Decision Spread (Two Paths)
Seven cards mapping two paths, side by side.
Choosing between two clear options.
Most decisions feel like a choice between A and B. The Decision Spread maps both paths so you can see what each would feel like to live in. It doesn't decide for you · it shows you the texture of each option.
A modern spread, popularised by Mary K. Greer and others. Variations are many.
Name the two options out loud before you shuffle. Hold the situation in mind. Lay 1 in the centre (where you are now), 2-4 in a column on the left (Path A), 5-7 in a column on the right (Path B). Read each path top to bottom, then compare.
What each card means
- 1Where you are
The current situation. The standing point.
- 2Path A · gift
What this path offers that's real.
- 3Path A · cost
What this path costs that's real.
- 4Path A · outcome
Where this path leads in the next chapter.
- 5Path B · gift
What this path offers that's real.
- 6Path B · cost
What this path costs that's real.
- 7Path B · outcome
Where this path leads in the next chapter.

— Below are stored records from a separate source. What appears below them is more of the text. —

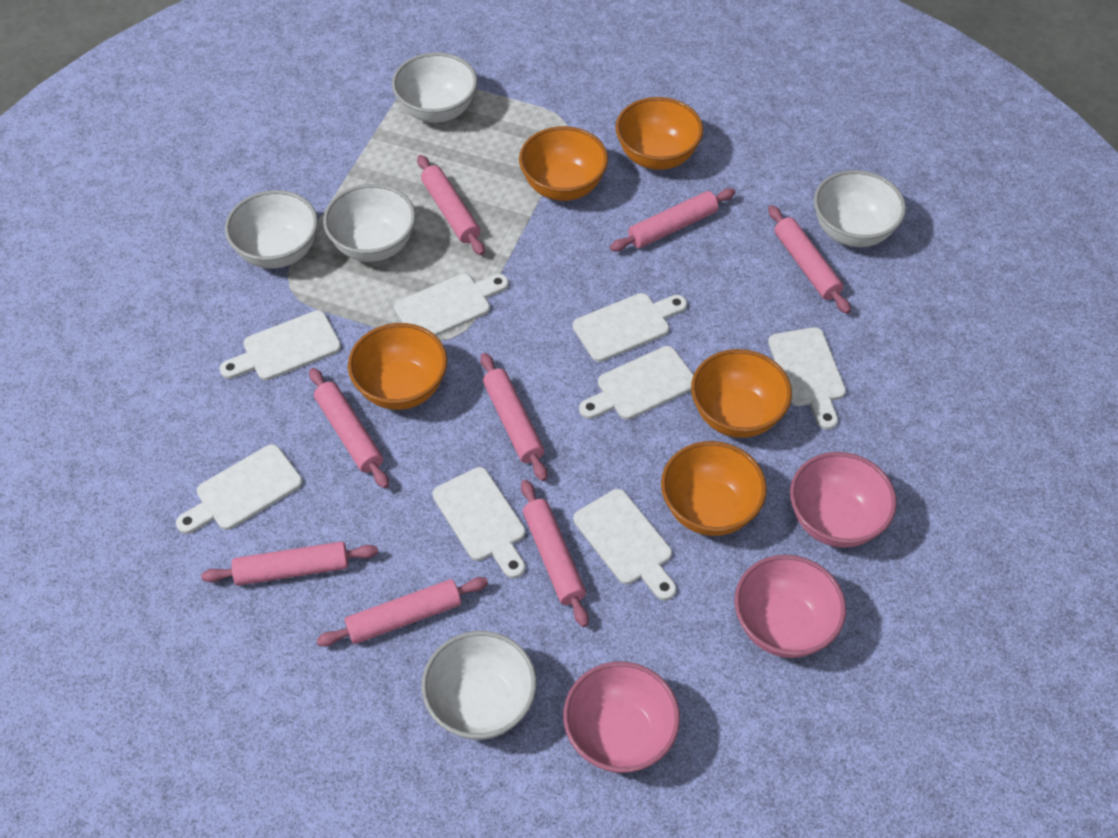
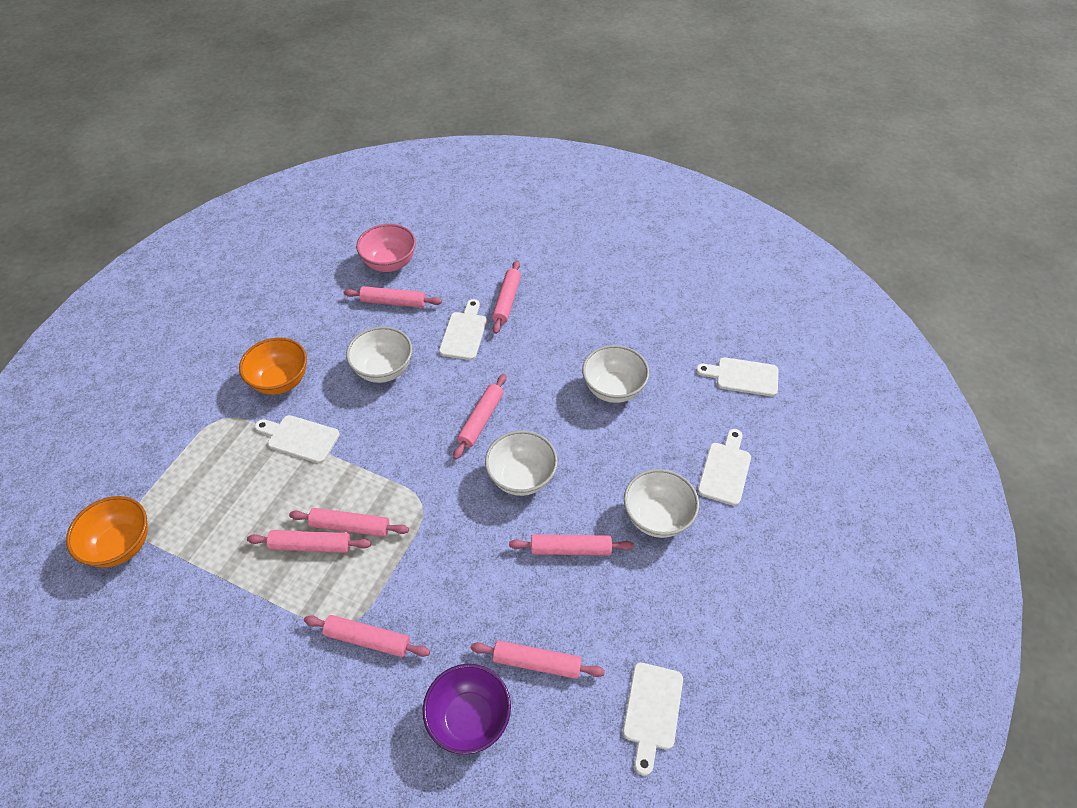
orange bowl: 5 -> 2
pink bowl: 3 -> 1
purple bowl: 0 -> 1
white bowl: 5 -> 4
white cutting board: 8 -> 5

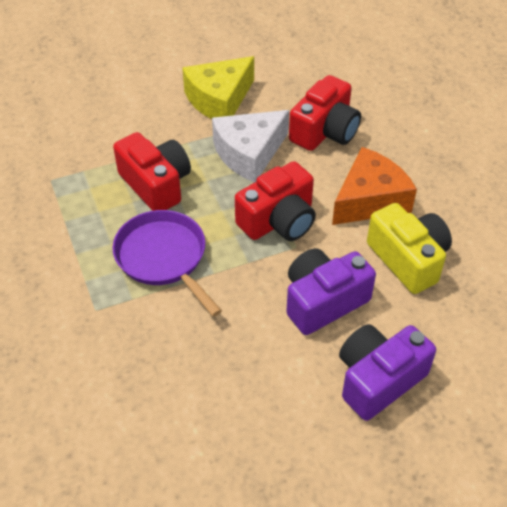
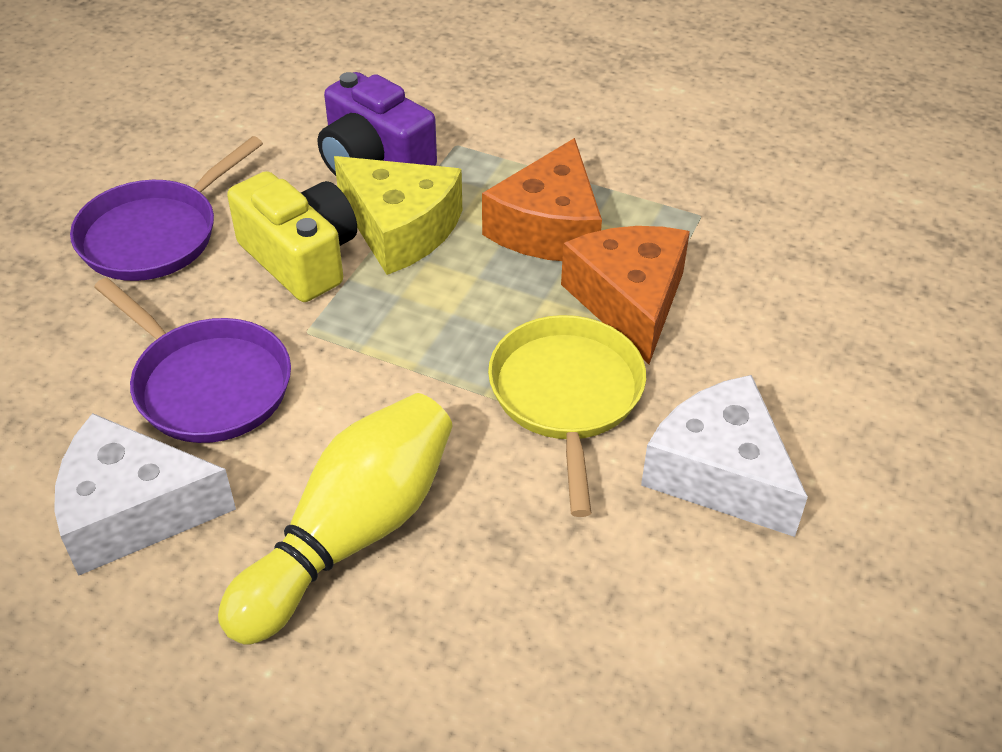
orange cheese: 1 -> 2
purple camera: 2 -> 1
purple pan: 1 -> 2
red camera: 3 -> 0
white cheese: 1 -> 2
yellow bowling pin: 0 -> 1
yellow pan: 0 -> 1

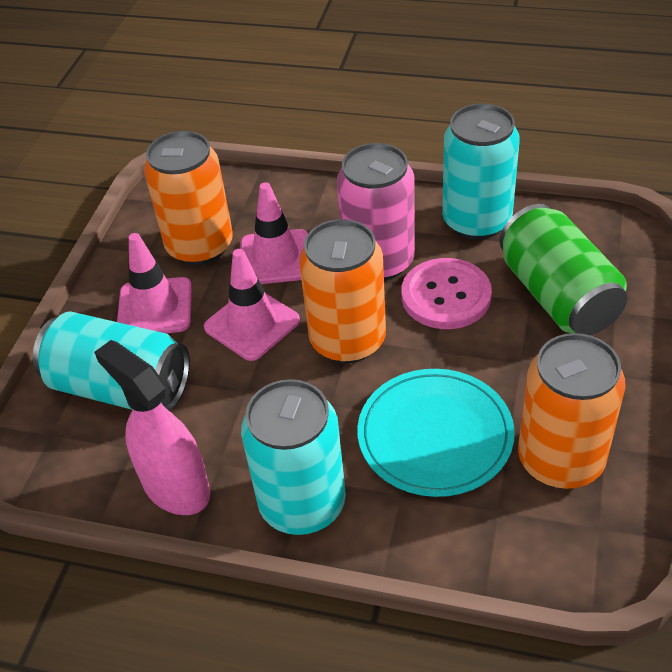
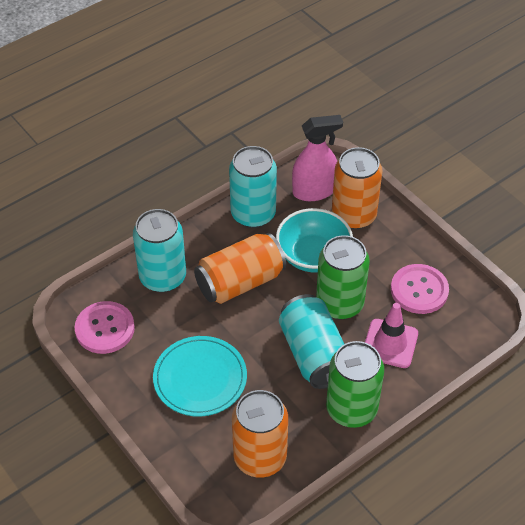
green can: 1 -> 2
pink button: 1 -> 2
pink can: 1 -> 0
pink traffic cone: 3 -> 1
turquoise bowl: 0 -> 1

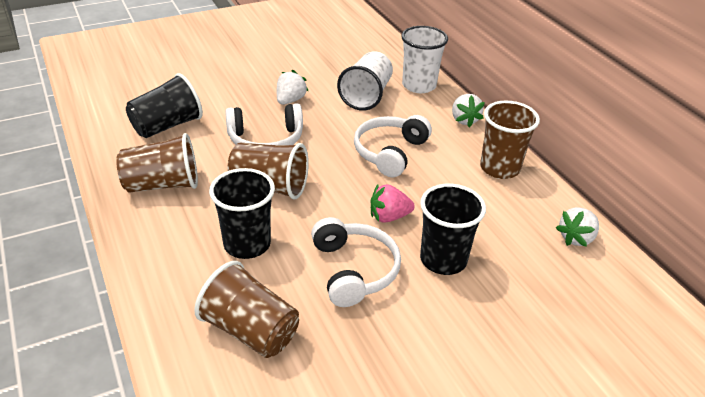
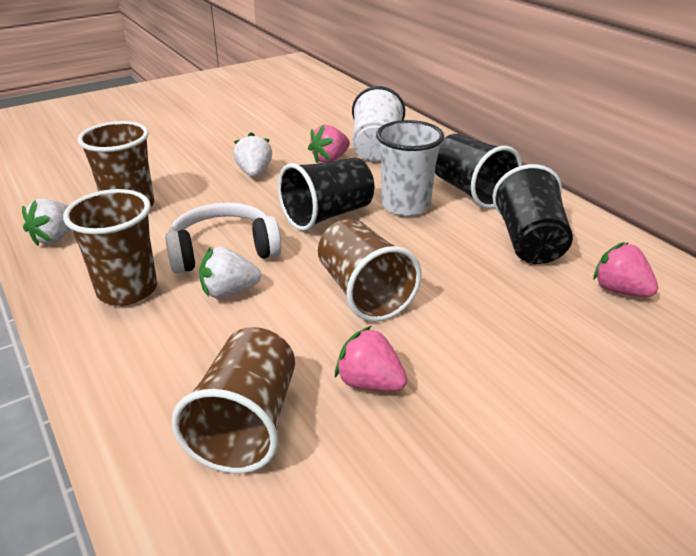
pink strawberry: 1 -> 3
white headphones: 3 -> 1

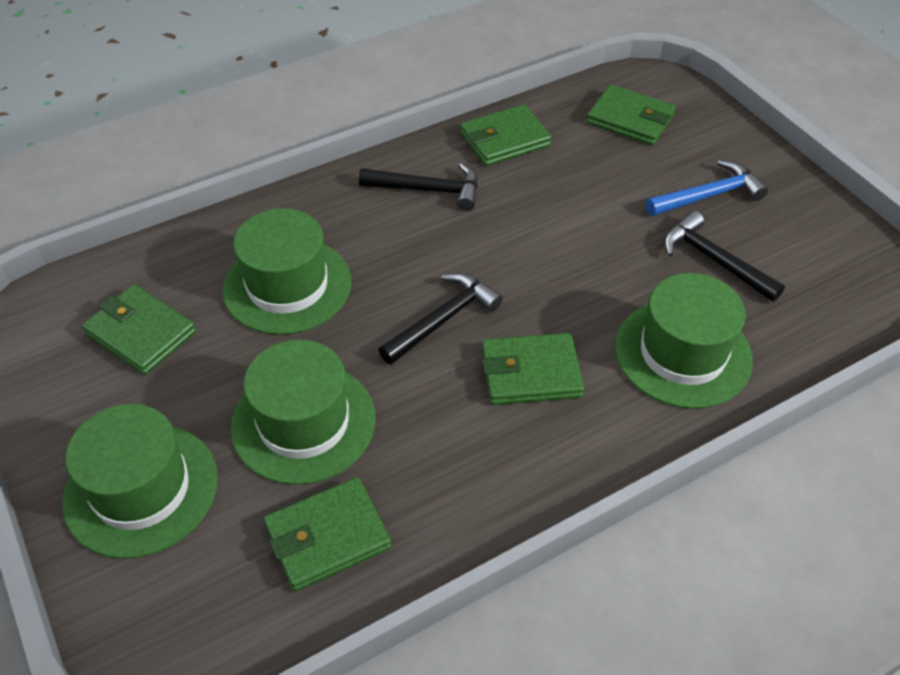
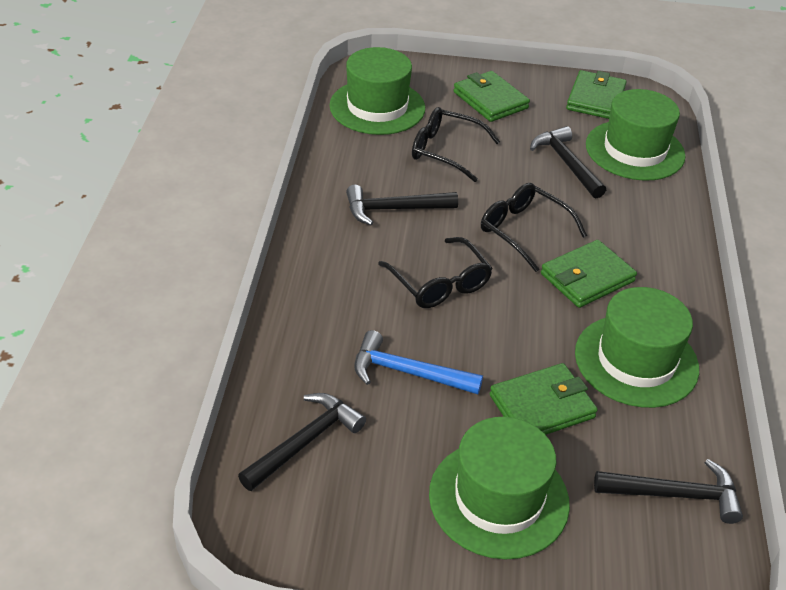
black glasses: 0 -> 3
black hammer: 3 -> 4
green wallet: 5 -> 4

Job decisions. Relocation decisions. Stay-or-leave relationship questions. Anything where the binary is real.
When the actual question isn't binary. Sometimes the spread reveals there's a third path you weren't considering · pay attention if the cards keep gesturing past A and B.
Three-path version with an extra column. The 'best path' variant adds a single card at the bottom · the wiser path, read as a recommendation rather than a verdict.
- How many cards in the Decision Spread (Two Paths)?
- 7 cards.
- How long does a Decision Spread (Two Paths) reading take?
- About 45 minutes when read attentively. Some readers go longer.
- What is the Decision Spread (Two Paths) best for?
- Choosing between two clear options.
- Who shouldn't use the Decision Spread (Two Paths)?
- When the actual question isn't binary. Sometimes the spread reveals there's a third path you weren't considering · pay attention if the cards keep gesturing past A and B.